Re: setitimer vs. threads: SIGALRM returned to which thread? (process master or individual child)
From: Frantisek Rysanek
Date: Sun Oct 17 2010 - 16:42:53 EST
Dear Everyone,
apologies for following up on a thread after half a year :-)
I'm not gonna pretend it took me half a year to discover the points
presented below - I just got buried by a dumptruck of other stuff,
then did my homework, and then couldn't find the time to post my
follow-up...
Before this LKML thread, I couldn't find this sort of information
anywhere (anywhere except for the source code itself). Maybe I didn't
look into enough places where Google cannot see... anyway, I guess
it's worth leaving a trace about the things I've learned, at a
relevant place for the cyber crawlers to find it - for the benefit of
future wondering apprentices who come after me.
So here it goes...
On 12 Apr 2010 at 0:09, Thomas Gleixner wrote:
>
> Just use the right flags when creating the posix
> timer. posix timers support per thread delivery of a signal, i.e. you
> can use the same signal for all threads.
>
> sigev.sigev_notify = SIGEV_THREAD_ID | SIGEV_SIGNAL;
> sigev.sigev_signo = YOUR_SIGNAL;
> sigev.sigev_notify_thread_id = gettid();
> timer_create(CLOCK_MONOTONIC, &sigev, &timer);
>
> That signal for that timer will not be delivered to any other thread
> than the one specified in sigev.sigev_notify_thread_id as long as that
> thread has not exited w/o canceling the timer.
>
Thanks for that gem of ultra-compact yet precise information :-)
It does work precisely as advertised after all - except that for me,
it was not without further homework.
I have to confess that when writing code in user space, I'm a bit
ignorant of details - such as, whether it's bare kernel syscalls or
some higher-level glibc abstraction that I'm talking to.
This snippet gave me a neat lesson in that particular "grey" area :-)
Well I shouldn't be surprised, if I ask kernel people, that I obtain
a response in kernel terms :-)
I first pasted your code snippet into my program verbatim.
Followed by some timer_settime() of course...
It took a little bit of massage to get it to compile - such as, glibc
didn't offer me a member called sigev_notify_thread_id, but I figured
(by analogy with other macros in the relevant header) that it was
pointing to a member called _tid in a union inside struct sigevent,
as declared in /usr/include/bits/siginfo.h.
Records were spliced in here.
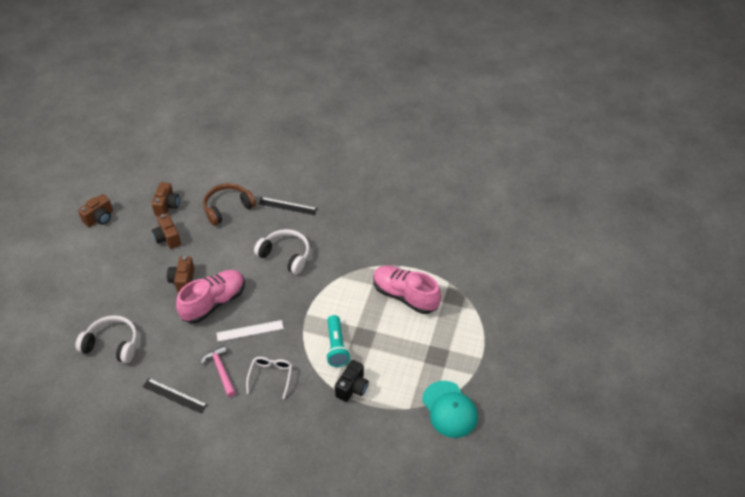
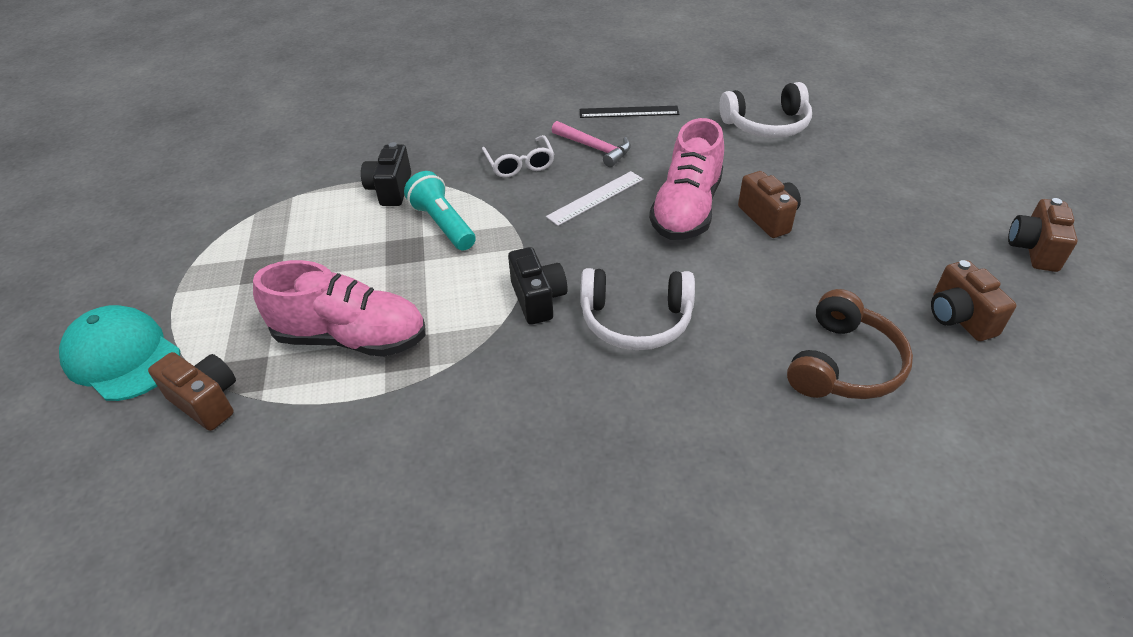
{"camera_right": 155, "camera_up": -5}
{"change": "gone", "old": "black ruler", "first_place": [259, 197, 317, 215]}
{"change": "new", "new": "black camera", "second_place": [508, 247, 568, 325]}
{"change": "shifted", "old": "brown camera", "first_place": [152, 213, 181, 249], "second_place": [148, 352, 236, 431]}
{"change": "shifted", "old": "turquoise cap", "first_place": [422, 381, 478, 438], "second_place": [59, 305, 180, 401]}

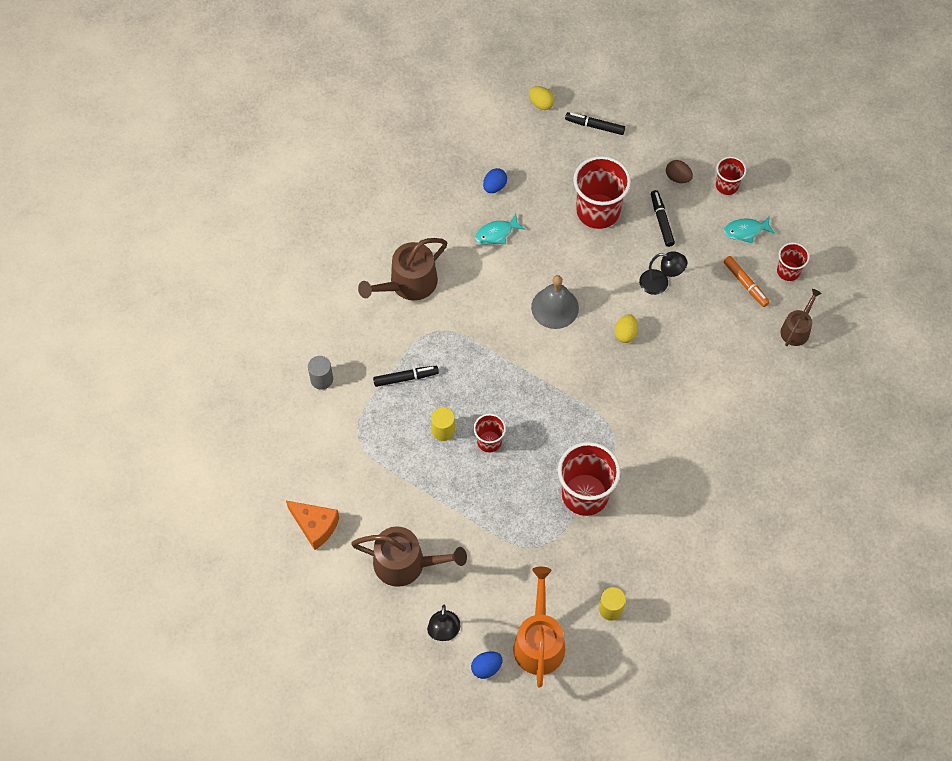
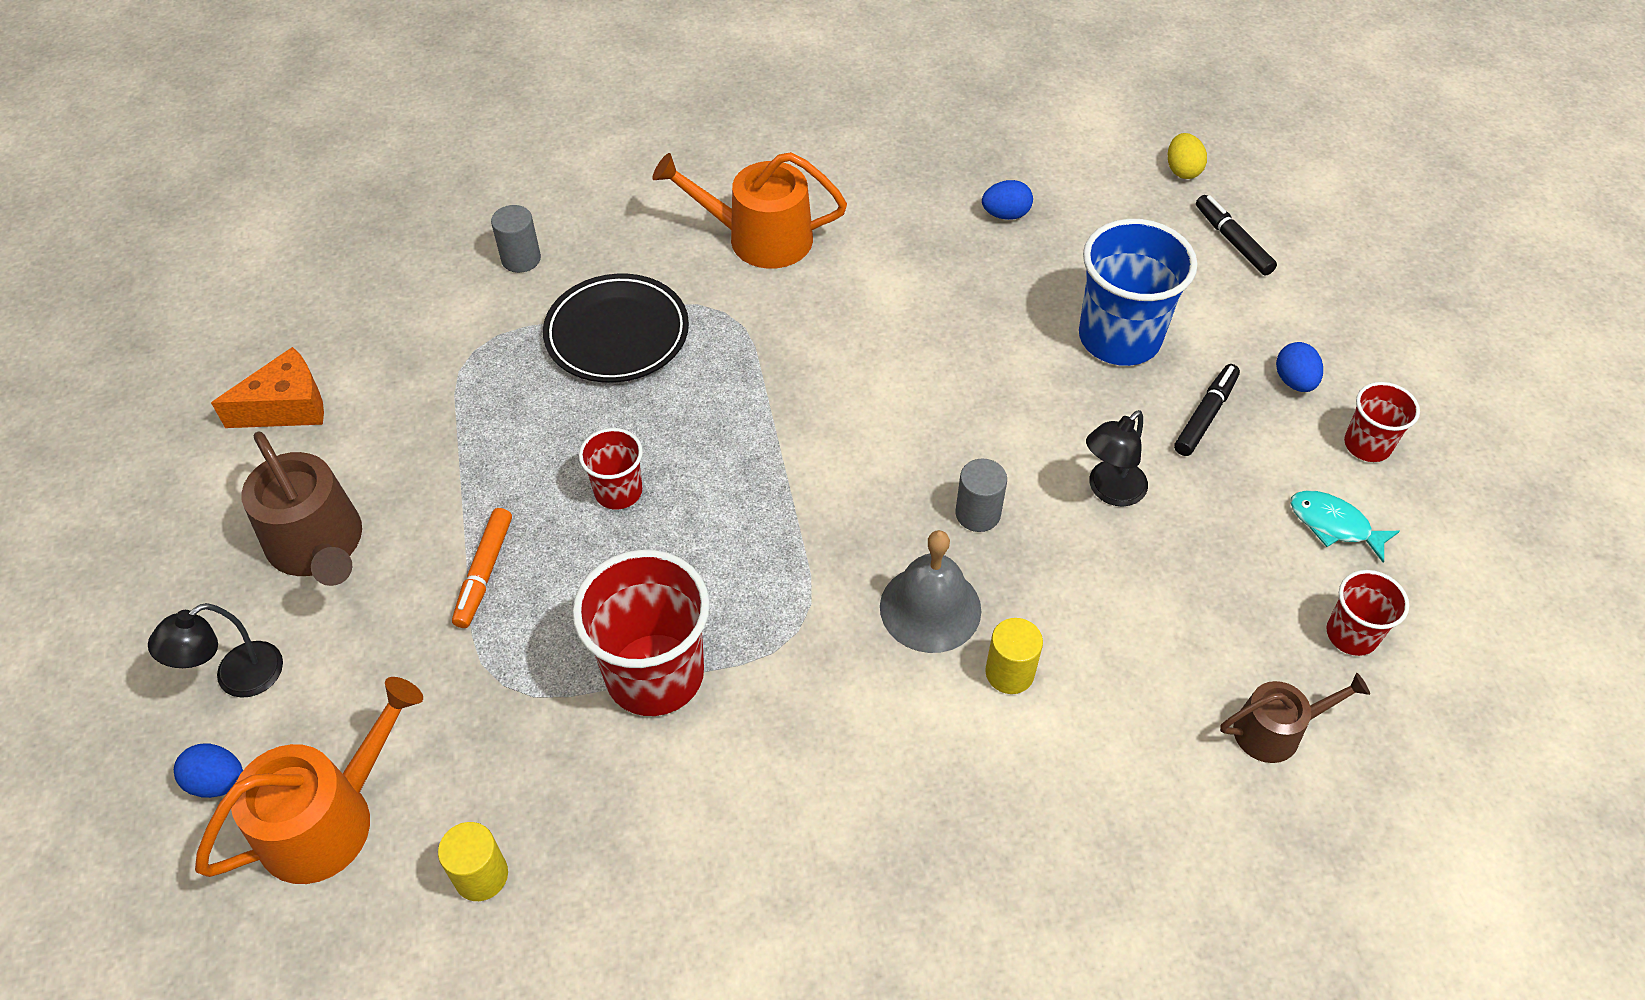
{"camera_right": 45, "camera_up": -10}
{"change": "gone", "old": "turquoise fish", "first_place": [475, 214, 525, 245]}
{"change": "shifted", "old": "yellow cylinder", "first_place": [431, 407, 455, 441], "second_place": [985, 618, 1043, 694]}
{"change": "shifted", "old": "grey bell", "first_place": [531, 275, 579, 329], "second_place": [880, 530, 981, 653]}
{"change": "shifted", "old": "orange marker", "first_place": [723, 256, 770, 307], "second_place": [452, 508, 512, 628]}
{"change": "swapped", "old": "black marker", "new": "black plate", "first_place": [373, 366, 439, 387], "second_place": [543, 274, 689, 383]}
{"change": "swapped", "old": "yellow egg", "new": "grey cylinder", "first_place": [615, 314, 638, 343], "second_place": [955, 458, 1007, 532]}
{"change": "repainted", "old": "brown watering can", "new": "orange watering can", "first_place": [358, 238, 447, 301], "second_place": [652, 152, 847, 269]}
{"change": "repainted", "old": "red cup", "new": "blue cup", "first_place": [573, 156, 631, 229], "second_place": [1079, 219, 1198, 366]}
{"change": "repainted", "old": "brown egg", "new": "blue egg", "first_place": [666, 160, 693, 183], "second_place": [1276, 342, 1323, 392]}
{"change": "rotated", "old": "orange cheese", "first_place": [286, 501, 339, 550], "second_place": [211, 347, 324, 428], "degrees": -105}
{"change": "rotated", "old": "black lamp", "first_place": [639, 251, 687, 295], "second_place": [1086, 410, 1148, 507], "degrees": 75}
I merely added
#define sigev_notify_thread_id _sigev_un._tid
just below my #defines on top of the relevant C file.
Next, I couldn't find gettid() anywhere within the libraries (nothing
to link to in user space) - so I decided to instead use
* the pthread_t provided by pthread_create(). *
After all, in LinuxThreads in the old days, pthread_t and pid_t were
the same.
Guess what happened :-)
At a first run, I got an immediate SIGSEGV.
What ho? Let's ask GDB for some advice...
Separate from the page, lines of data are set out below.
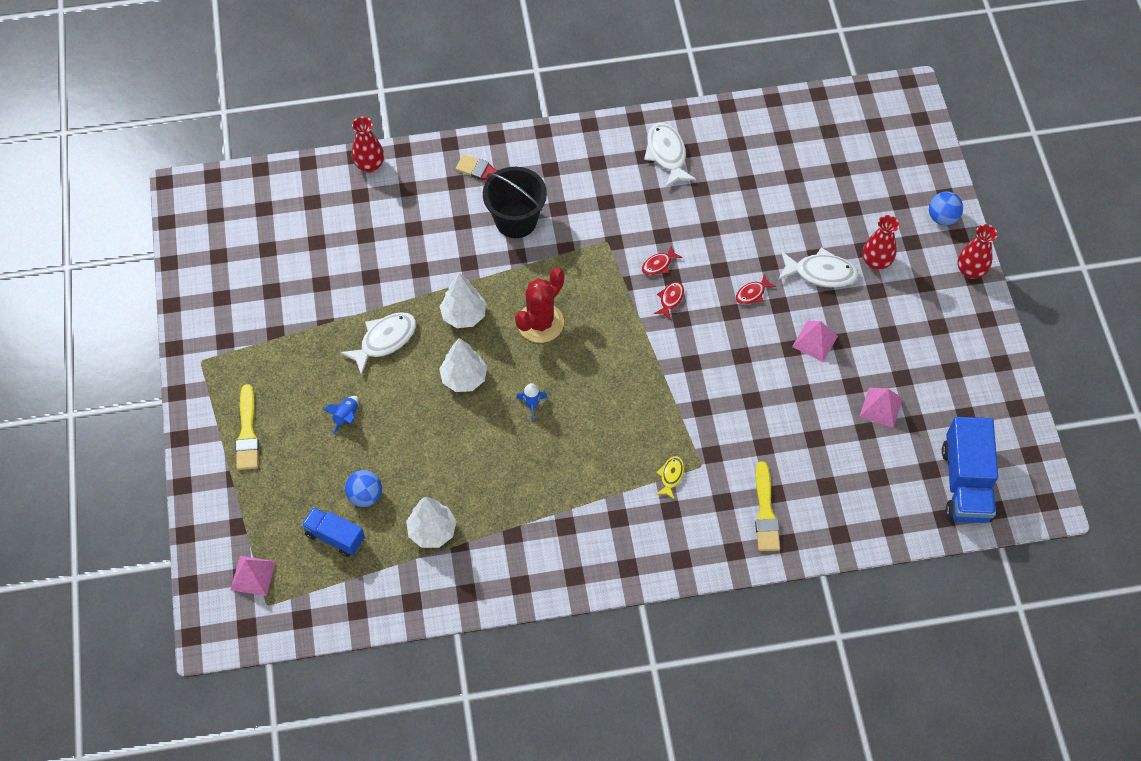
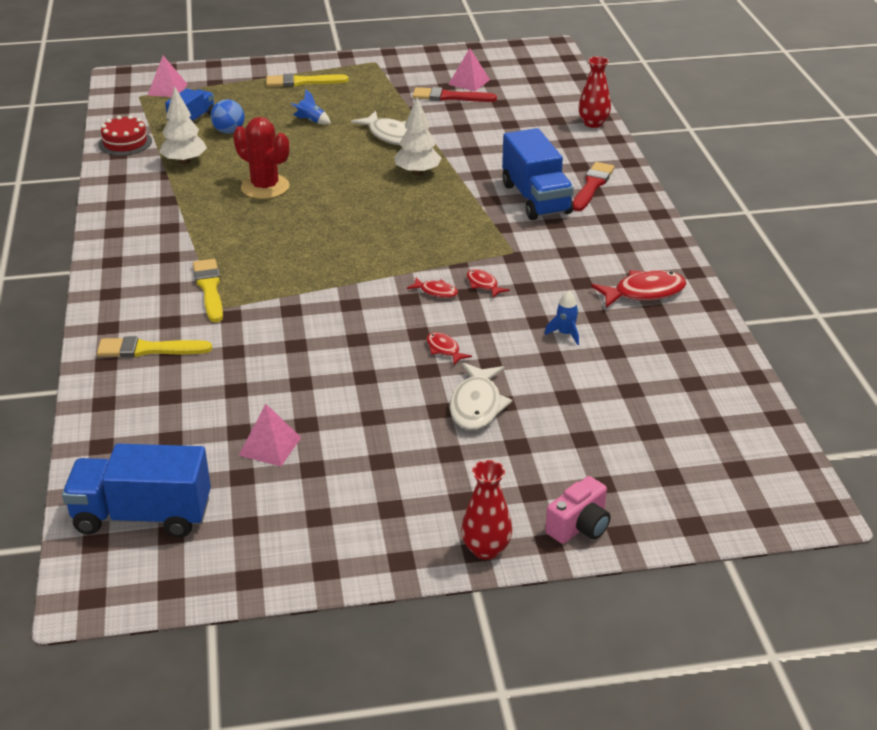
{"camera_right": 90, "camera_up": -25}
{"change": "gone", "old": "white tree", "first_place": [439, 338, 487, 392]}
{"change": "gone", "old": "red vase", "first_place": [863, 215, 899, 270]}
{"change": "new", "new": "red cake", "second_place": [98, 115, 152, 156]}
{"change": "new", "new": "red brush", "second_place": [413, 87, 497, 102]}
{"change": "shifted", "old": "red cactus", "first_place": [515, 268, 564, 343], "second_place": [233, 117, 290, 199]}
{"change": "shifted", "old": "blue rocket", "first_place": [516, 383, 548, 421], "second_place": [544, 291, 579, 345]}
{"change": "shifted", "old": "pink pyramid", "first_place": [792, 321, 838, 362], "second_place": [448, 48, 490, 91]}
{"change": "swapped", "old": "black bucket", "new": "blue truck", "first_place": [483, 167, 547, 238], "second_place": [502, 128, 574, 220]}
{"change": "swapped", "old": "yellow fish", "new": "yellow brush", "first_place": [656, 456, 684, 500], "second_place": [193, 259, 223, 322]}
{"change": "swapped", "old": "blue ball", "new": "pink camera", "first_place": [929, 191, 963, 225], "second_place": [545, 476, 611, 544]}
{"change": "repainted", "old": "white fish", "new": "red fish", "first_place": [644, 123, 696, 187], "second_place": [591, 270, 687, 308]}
Hmm... timer_settime() segfaulting? Why? Old libc?
Tried compiling on a much newer distro, with the same result.
Google suggested that I was submitting a 0 for the timer_t...
How could that happen? Well maybe I should check the return value
from timer_create(), and try perror(errno), right?
Uh oh, that was correct, timer_create() returns EINVAL.
Why is that?
(...shuffling the various parameters, trying CLOCK_MONOTONIC instead
of CLOCK_REALTIME, googling some more...)
Found an old e-mail thread from back in 2005, suggesting in vague
terms that timer_create(SIGEV_THREAD_ID) really still woked with
PID's, rather than TID's, and that the per-thread logic is somehow
completely bogus and void... so, reluctantly, I tried
_tid = getpid() instead of "pthread_t my_thr_ID". That worked to the
extent that timer_create() didn't yell and timer_settime() did set up
a timer - except that of course the SIGALARM got again delivered to
the process master thread. Ah well... now, why on earth is there
something called a _tid, embedded in the struct sigevent?
Time to take a dive into more source code, right?
I happened to have the source code of Libc 2.6 lying around, so I
looked at that. And Linux 2.6.35.7.
The code did try my mediocre coding & code reading skills, but
finally it started to dawn on me. I tried further googling more about
the precise mapping between NPTL and the Linux kernel threading
arrangement, and found nothing other than the usual PR factoids (N:1
vs. M:N vs. 1:1) - which meant I really had to find out the hard way
= by reading the code :-)
It turns out that:
NPTL (a part of Libc in the user space) uses something called "struct
pthread" internally. It is declared in some private header inside the
glibc source code (namely nptl/descr.h), but not in the public
headers that end up in the systemwide /usr/include. The "pthread_t"
that gets passed around among the various pthread_create() et al.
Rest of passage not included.